Deutsche heißen Günter und Gaby, aber eben auch Fatma und Fatih Die Art, wie wir über Migration, Geflüchtete und Integration reden, zeigt: Wir haben ein Wahrnehmungsproblem. Wir tun so, als könnten wir ernsthaft entscheiden, ob wir Migranten im Land haben wollen oder nicht, und wenn ja, wie viele wir davon vertragen. Das ist Blödsinn. Sie sind längst da - und ein Teil des "wir". Die Vorstellung von einer "weißen" Aufnahmegesellschaft, in die Migranten reinkommen, ist eine Art deutsche Lebenslüge, sagt Ferda Ataman. Wie viele andere Deutsche, die mit einem ausländischen Namen aufgewachsen sind, reißt ihr langsam der Geduldsfaden. Sie hat es satt, dauernd erklären zu müssen, wo sie eigentlich herkommt, wie sie zu Erdogan steht oder was sie vom Kopftuch hält. Nur wegen ihres Namens oder des Geburtslandes ihrer Eltern.
Rezensionsnotiz zu
Süddeutsche Zeitung, 29.04.2019
"Ich bin von hier.
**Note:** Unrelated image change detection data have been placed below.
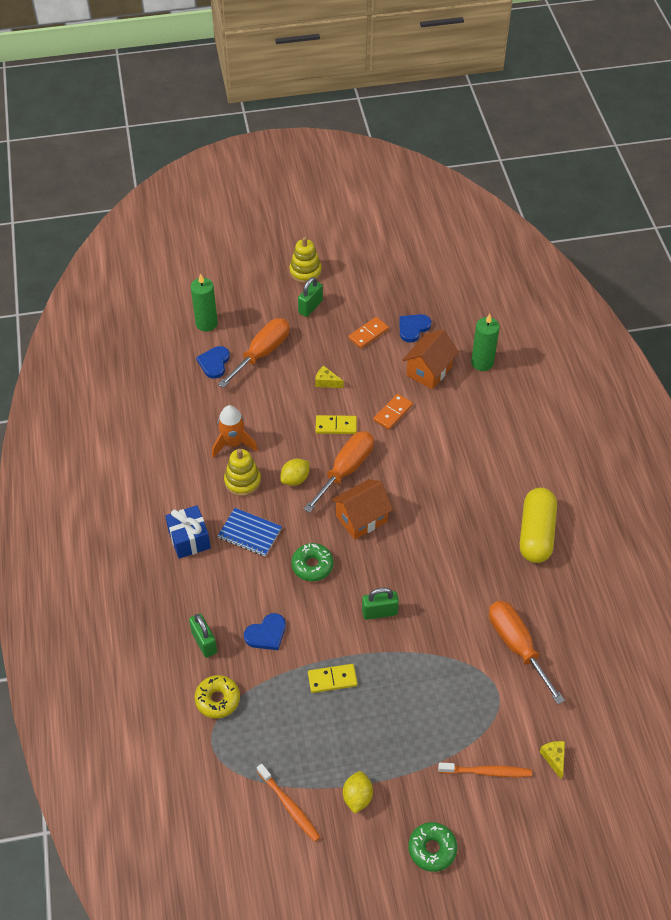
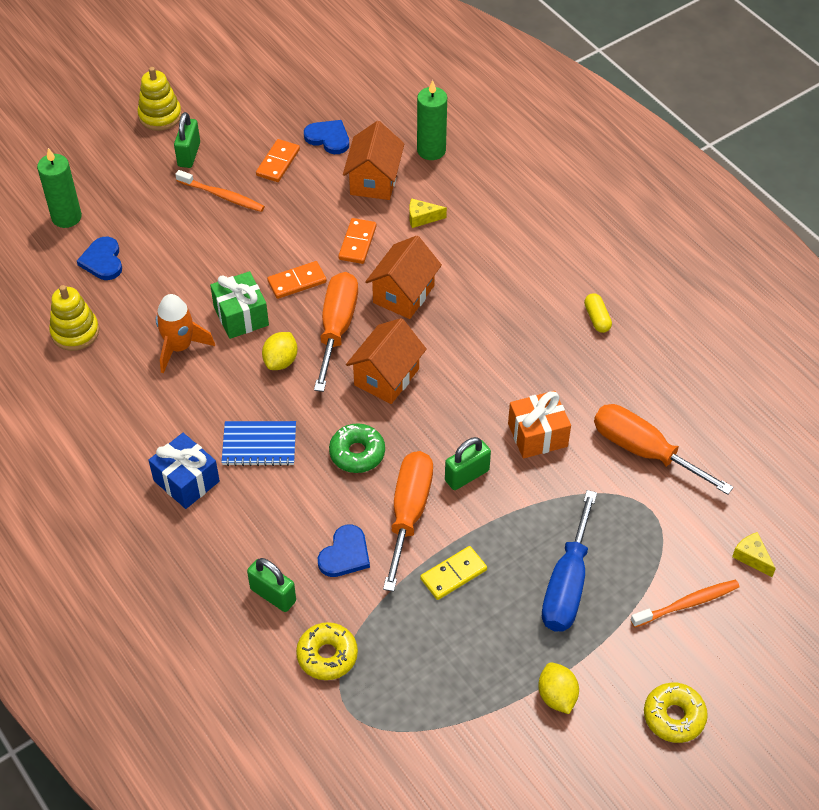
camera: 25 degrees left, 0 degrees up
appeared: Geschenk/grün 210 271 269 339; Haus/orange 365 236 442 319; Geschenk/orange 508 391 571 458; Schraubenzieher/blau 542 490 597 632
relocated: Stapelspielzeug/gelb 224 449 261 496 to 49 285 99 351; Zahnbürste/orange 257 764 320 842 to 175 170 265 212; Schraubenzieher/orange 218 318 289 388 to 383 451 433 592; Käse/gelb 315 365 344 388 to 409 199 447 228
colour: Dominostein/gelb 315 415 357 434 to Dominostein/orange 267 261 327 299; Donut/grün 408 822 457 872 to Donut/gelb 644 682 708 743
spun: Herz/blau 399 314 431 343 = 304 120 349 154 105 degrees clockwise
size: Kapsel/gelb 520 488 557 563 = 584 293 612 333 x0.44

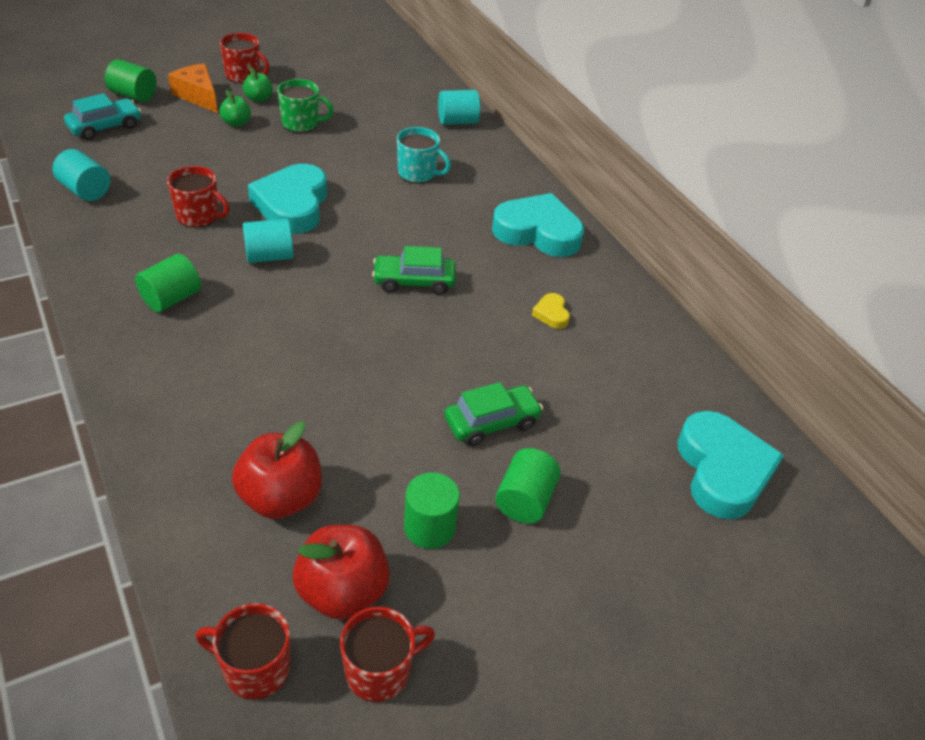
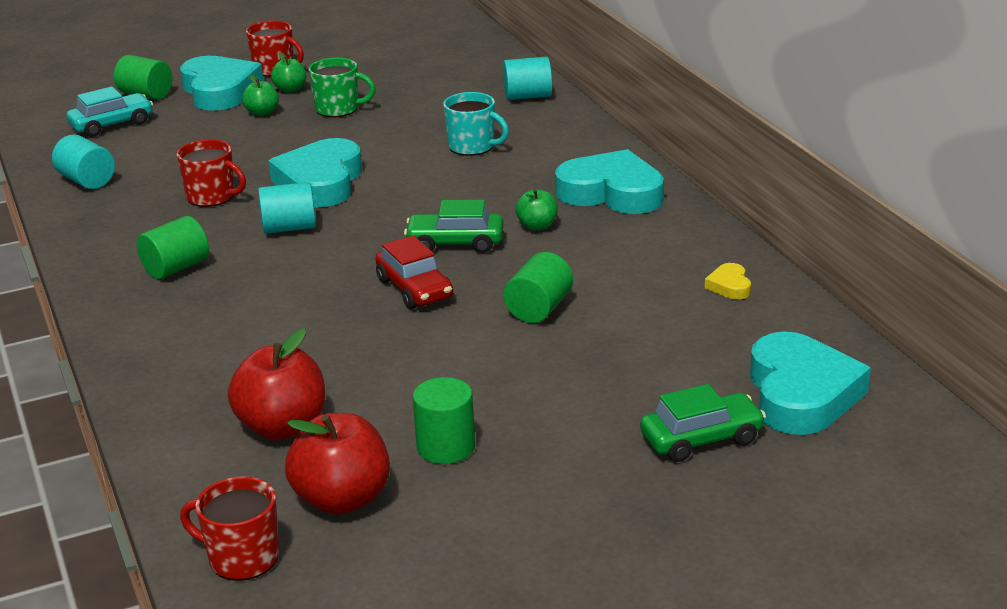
camera: 10 degrees right, 15 degrees down
missing: Tasse/rot 340 607 435 702
appeared: Auto/rot 375 235 453 309; Apfel/grün 516 189 558 231
relocated: Vollzylinder/grün 495 448 561 523 to 504 252 573 323; Auto/grün 444 382 543 446 to 640 384 766 462; Herz/gelb 532 293 570 329 to 705 263 751 300
exchanged: Käse/orange 168 63 218 113 to Herz/türkis 180 56 263 111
Hört auf zu fragen!" - Diese Formel hält die SpOn-Kolumnistin Ferda Ataman all jenen entgegen, die sie aufgrund ihres Namens und ihrer dunklen Haare nach ihrer Herkunft fragen, so Dominik Fürst. In ihrer gleichnamigen Streitschrift rechnet sie mit der angstbeladenen, kleinkarierten und schizophrenen Migrationspolitik der Bundesregierung und dem von "völkischem Ballast" geprägten Selbstverständnis einer Gesellschaft ab, die noch immer Zugehörigkeit über Aussehen und Heimat über Abschottung definiert, fasst der Rezensent zusammen. Auch wenn die Autorin durchaus Genervtheit und Schärfe an den Tag lege, versichert Fürst, mache eine augenzwinkernde Lockerheit die Lektüre "durchaus vergnüglich".